Multimessenger follow-up as an MILP problem#

Here we document our representation of the multimessenger follow-up problem as a mixed integer linear program.

Problem 1: Fixed exposure time#

We receive a HEALPix probability sky map that describes the probability distribution of the true but unknown position of a target of interest as a function of position on the sky. There is a delay between the time that the event occurred and when we can start observations due to the time it takes to uplink commands to the spacecraft, and there is a deadline by which we must complete our observations.

Our telescope can observe any of a set of \(n_J\) reference fields at predetermined sky locations in order to tile the sky map. For each reference field that we select, our telescope must visit the reference field at least \(n_K\) times. We have a cadence requirement: each visit of a given reference field must occur at least a time \(\gamma\) after the previous visit.

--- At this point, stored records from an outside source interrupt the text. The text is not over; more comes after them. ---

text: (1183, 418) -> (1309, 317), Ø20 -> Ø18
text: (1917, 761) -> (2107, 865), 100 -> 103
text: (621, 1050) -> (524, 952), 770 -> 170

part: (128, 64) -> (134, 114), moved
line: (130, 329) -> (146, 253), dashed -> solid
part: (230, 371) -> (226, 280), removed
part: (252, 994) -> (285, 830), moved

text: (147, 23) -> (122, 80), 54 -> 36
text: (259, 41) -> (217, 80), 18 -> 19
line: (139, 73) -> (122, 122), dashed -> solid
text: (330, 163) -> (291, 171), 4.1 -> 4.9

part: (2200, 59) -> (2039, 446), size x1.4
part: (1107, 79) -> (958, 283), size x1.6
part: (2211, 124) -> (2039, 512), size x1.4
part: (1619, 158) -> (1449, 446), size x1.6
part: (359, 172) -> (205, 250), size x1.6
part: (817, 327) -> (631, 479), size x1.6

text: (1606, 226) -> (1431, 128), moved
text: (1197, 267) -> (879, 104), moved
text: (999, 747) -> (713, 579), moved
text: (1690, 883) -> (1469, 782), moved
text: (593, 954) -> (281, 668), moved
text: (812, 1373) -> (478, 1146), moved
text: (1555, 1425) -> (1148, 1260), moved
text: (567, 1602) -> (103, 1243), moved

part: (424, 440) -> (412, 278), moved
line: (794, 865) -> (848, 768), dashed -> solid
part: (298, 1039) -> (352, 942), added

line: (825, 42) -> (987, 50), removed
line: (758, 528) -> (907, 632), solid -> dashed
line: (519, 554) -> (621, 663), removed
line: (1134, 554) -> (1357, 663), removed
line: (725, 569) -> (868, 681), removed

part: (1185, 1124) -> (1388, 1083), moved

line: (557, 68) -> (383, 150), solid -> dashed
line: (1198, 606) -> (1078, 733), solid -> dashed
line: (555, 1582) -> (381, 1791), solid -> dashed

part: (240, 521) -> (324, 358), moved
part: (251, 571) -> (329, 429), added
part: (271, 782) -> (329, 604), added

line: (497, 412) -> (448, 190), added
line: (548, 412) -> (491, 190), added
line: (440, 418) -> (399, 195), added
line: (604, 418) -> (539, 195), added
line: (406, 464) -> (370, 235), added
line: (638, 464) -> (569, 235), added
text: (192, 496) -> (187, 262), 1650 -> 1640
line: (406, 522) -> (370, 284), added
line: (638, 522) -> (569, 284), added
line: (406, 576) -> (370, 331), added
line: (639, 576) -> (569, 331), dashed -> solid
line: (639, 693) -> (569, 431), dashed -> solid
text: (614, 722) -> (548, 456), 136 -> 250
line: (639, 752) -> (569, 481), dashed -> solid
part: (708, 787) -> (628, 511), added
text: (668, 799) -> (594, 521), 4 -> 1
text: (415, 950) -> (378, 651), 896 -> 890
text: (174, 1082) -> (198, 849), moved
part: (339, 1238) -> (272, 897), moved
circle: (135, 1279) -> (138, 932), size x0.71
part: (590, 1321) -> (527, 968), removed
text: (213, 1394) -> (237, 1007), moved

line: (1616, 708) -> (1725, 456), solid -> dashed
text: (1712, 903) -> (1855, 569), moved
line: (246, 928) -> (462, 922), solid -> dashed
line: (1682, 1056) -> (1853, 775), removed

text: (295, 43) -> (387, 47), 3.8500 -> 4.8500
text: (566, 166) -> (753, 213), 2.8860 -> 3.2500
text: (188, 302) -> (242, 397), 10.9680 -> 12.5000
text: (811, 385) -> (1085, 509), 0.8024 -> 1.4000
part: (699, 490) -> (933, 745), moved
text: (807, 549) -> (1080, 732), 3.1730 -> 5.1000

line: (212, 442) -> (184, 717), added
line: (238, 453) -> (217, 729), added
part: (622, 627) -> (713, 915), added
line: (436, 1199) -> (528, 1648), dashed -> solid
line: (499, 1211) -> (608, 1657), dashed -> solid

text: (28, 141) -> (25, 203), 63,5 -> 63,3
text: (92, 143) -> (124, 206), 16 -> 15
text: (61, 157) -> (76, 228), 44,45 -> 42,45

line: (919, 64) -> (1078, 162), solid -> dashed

Every visit takes a certain amount of exposure time, and it takes a known amount of time to slew between different reference fields. We may only a visit a reference field when it is within the field of regard, the region that constrains where the telescope may point at any given instant of time.

Data preparation#

Construct a discrete 1D grid of times that stretch from the delayed start of observations up to the deadline.
Propagate the orbit of the spacecraft to calculate the position of the spacecraft at each time step.
For each reference field and each time step, test whether the reference field is within the instantaneous field of regard, creating an observability bit map.
Transform the observability bit map into a list of time segments during which each reference field is observable.
Discard segments that are shorter than the exposure time.
Discard reference fields that have no observable segments.
For each reference field, find the HEALPix pixel indices that are within the field’s footprint.
Select the top 50 reference fields that contain the greatest probability.
Discard pixels that are not contained in any reference field.
Calculate the slew times between fields.

MILP problem formulation#

Index sets#

\(I = \{0, 1, \dots, n_I - 1\}\): pixels
\(J = \{0, 1, \dots, n_J - 1\}\): reference fields
\(K = \{0, 1, \dots, n_K - 1\}\): visits
\(\left(M_j = \{0, 1, \dots, {n_M}_j\}\right)_{j \in J}\): observable segments for reference field \(j\)
\(\left(J_i = \{0, 1, \dots, {n_J}_i\}\right)_{i \in I}\): set of indices of fields that contain pixel \(i\)

Parameters#

\(\left(\rho_i\right)_{i \in I}\): probability that source is inside pixel \(i\)
\(\left(\sigma_{jj^\prime}\right)_{j \in J, j^\prime \in J}\): slew time from reference field \(j\) to reference field \(j^\prime\)
\(\left(\alpha_{jm}\right)_{j \in J, m \in M}\): start time of observable segment \(m\) of reference field \(j\)
\(\left(\omega_{jm}\right)_{j \in J, m \in M}\): end time of observable segment \(m\) of reference field \(j\)
\(\epsilon\): exposure time
\(\gamma\): cadence, time between visits
\(\beta\): delay from event time to start of observations
\(\delta\): deadline from event time to end of last observation

Decision variables#

Binary decision variables:

\(\left(p_i\right)_{i \in I}\): pixel \(i\) is inside the footprint of one or more selected reference fields
\(\left(r_j\right)_{j \in J}\): reference field \(j\) is selected for observation
\(\left(s_{jkm}\right)_{j \in J, k \in K, m \in M \mid {n_M}_j > 1}\): whether reference field \(j\) visit \(k\) occurs in segment \(m\)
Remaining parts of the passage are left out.